You have never spoken to any of the children about your life before the bunker and the Sharing Place. None of them have ever asked. They are politely attentive now. You know they’ll start to lose focus soon.

“So, my father’s grandfather’s axe had neither the head nor handle of his grandfather’s axe. His grandfather had never seen or touched a single atom of that axe. I asked my dad how the heck the axe was his grandfather’s axe, and he gave me sort of a weird look. ‘Because it is.’ I explained about the atoms, about how the axe only has two parts, and both had been replaced, and so it wasn’t the same thing anymore. Dad was a physics professor. He’d worked at Oak Ridge Atomic Research Center, and he replied: ‘You know that thing people say, about your body having all new cells every seven years? That’s basically poppycock: Some cells are replaced very quickly, like the lining of your stomach, which is shed weekly. Others very rarely are replaced, like neurons. But atoms are swapped in and out constantly by your metabolic processes; from one year to the next almost every single atom in your body will be replaced. Since birth you’ve been a whole new girl over again more than two dozen times—but you’re still my little girl. If I’d saved all the hair from your haircuts growing up—the very atoms that had been you—and introduced it as ‘my daughter, the famous child psychologist,’ people would think I was nuts. The material is just dead stuff. If you’re going to be like that, then we’re all stars, because that’s where all our atoms started out. What counts isn’t the material, it’s the pattern. You aren’t your skin or hair or clothes or diplomas or New York Times bestseller; you are the pattern in your cells that causes those cells to keep gobbling up atoms and organizing them to be you.’

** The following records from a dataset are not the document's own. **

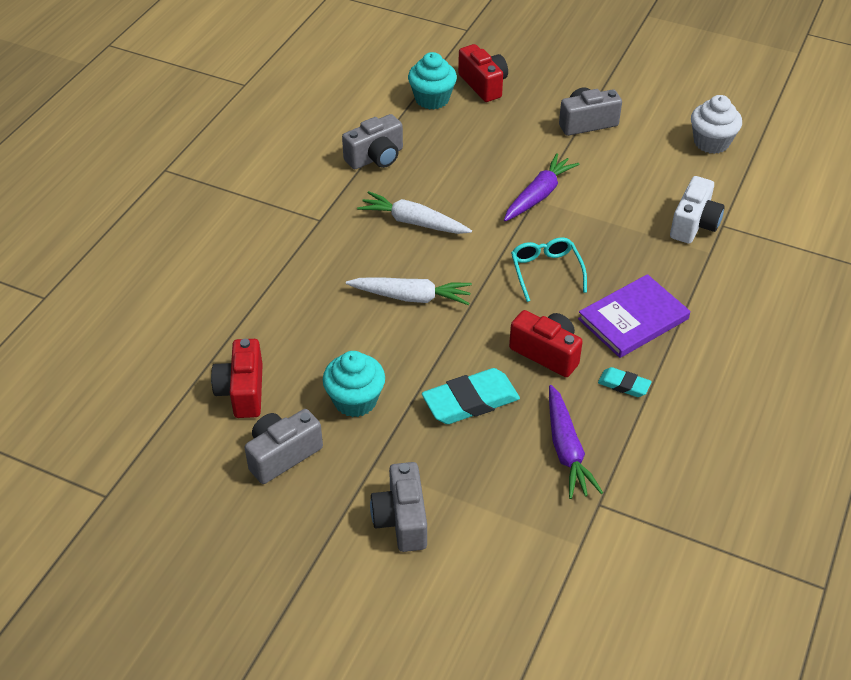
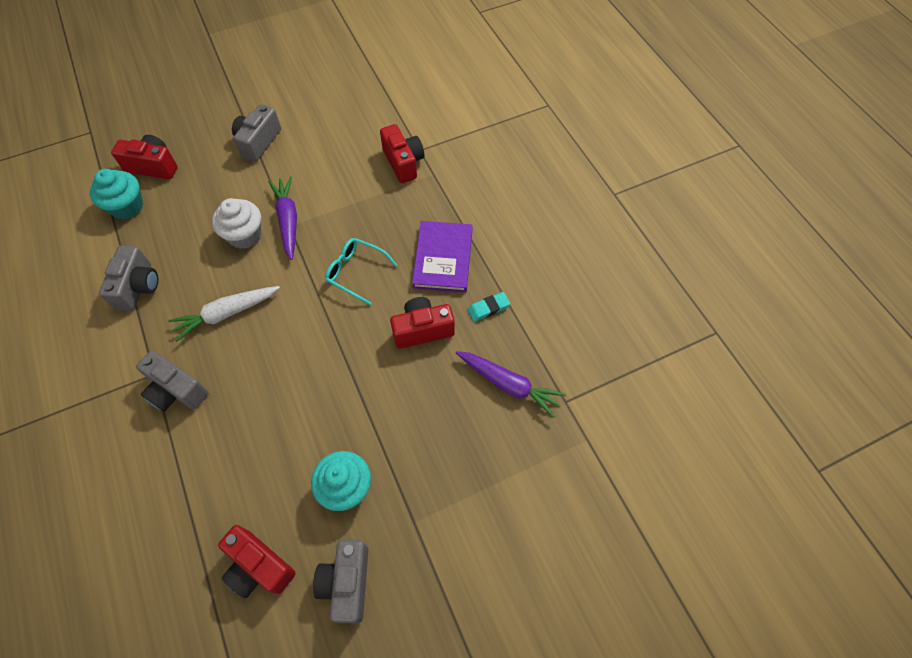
camera: 50 degrees left, 15 degrees up
(401, 519) = (476, 540): grey camera -> grey camera (176, 391)
(411, 297) = (292, 372): white carrot -> none
(470, 401) = (418, 410): turquoise eraser -> none
(694, 224) = (403, 162): white camera -> red camera
(711, 142) = (350, 97): white cupcake -> white cupcake (245, 235)

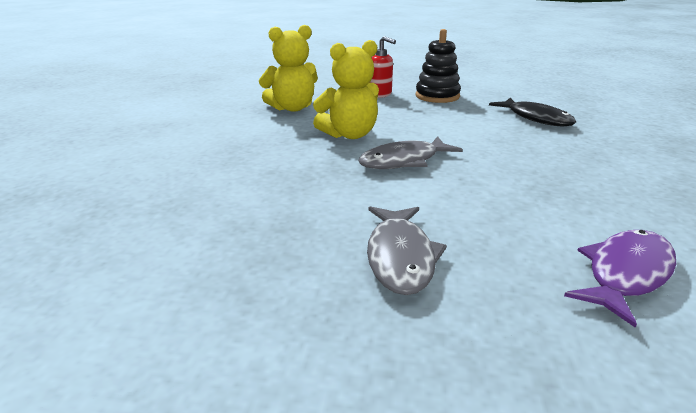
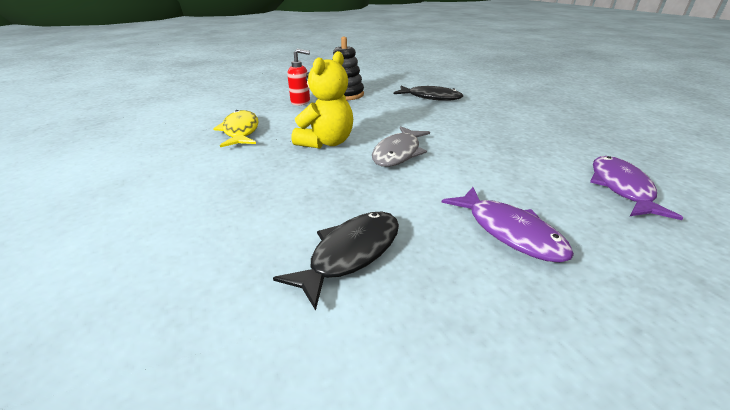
camera: 35 degrees left, 5 degrees up
(241, 219) = (350, 254): none -> black fish
(292, 108) = (240, 131): yellow teddy bear -> yellow fish
(400, 257) = (509, 232): grey fish -> purple fish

“That sticks in my head, because my dad died in his garage, and some of his blood and stuff splattered on that axe and handle. This was after the government realized that the Event had already started, when the National Guard was dynamiting radio stations so people couldn’t accidentally hear the Bad Song, but before people got really careful and started snipping the speakers out of their electronics. This was before the first deaf person ‘heard’ the Bad Song in the rhythmic buzz of a cellphone set on ‘vibrate,’ and long before people started smashing anything with a speaker in it.”

This was likewise long before the Advent, but you don’t mention the Advent, because the children don’t know about the Advent—don’t even know the word; they came to the shelter before the Advent—but also because you don’t really know anything concrete about the Advent: All you really know is that something has arrived. And, in stark contrast to everything you learned from your dad’s favorite movies, it isn’t going anywhere.

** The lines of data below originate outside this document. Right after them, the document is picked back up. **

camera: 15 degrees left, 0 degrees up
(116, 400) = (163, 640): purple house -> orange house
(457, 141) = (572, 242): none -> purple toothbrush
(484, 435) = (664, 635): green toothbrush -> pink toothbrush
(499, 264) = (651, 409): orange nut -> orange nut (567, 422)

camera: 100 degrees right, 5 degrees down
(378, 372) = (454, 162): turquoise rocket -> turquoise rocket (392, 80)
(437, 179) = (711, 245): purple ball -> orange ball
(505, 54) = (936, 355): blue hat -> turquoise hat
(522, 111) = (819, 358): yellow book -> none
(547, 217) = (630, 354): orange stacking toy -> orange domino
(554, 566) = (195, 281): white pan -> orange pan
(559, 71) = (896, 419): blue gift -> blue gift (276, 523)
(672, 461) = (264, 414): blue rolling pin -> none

“This was before regular people got careful, but already the police wouldn’t answer the phone or use radio dispatch. You had to text them. So I texted them, staring at the blood spattered on the axe handle so I wouldn’t have to stare at Dad.”

You are no longer worried about the children getting impatient with your story. This is what they’ve been hungry to hear about, the things the “responsible adults” don’t talk about—as though it’s the children who need to be sheltered.

“When I’d come by after work, Dad hadn’t been expecting me. He was in the garage. He had the spigot on, running a trickle across the concrete to the floor drain. He’d do that when he was dressing out a deer in the fall, so the concrete would be easy to rinse off when he was done. But this was the early spring, not deer season. And there was no deer. He was standing over the drain, holding his pistol. A revolver.

“‘Oh,’ he said when I walked into the garage, ‘Jeez, Janey; you scared me. I didn’t think you were coming by.’

“I’d texted him, but he hadn’t noticed—he was ahead of the curve, and had already snipped out his cellphone’s speaker and vibrating motor.

“‘Listen,’ he said—and even then, so soon after we knew there’d been the Event, that word was already starting to get scary: Listen. Because what if someone had heard the Bad Song, just a little, and was about to hum it to you? The way you do when you have a jingle in your head and you say, ‘Hey, listen to this; what’s this stupid tune I’ve got stuck in my head?’ And then you hum a few bars.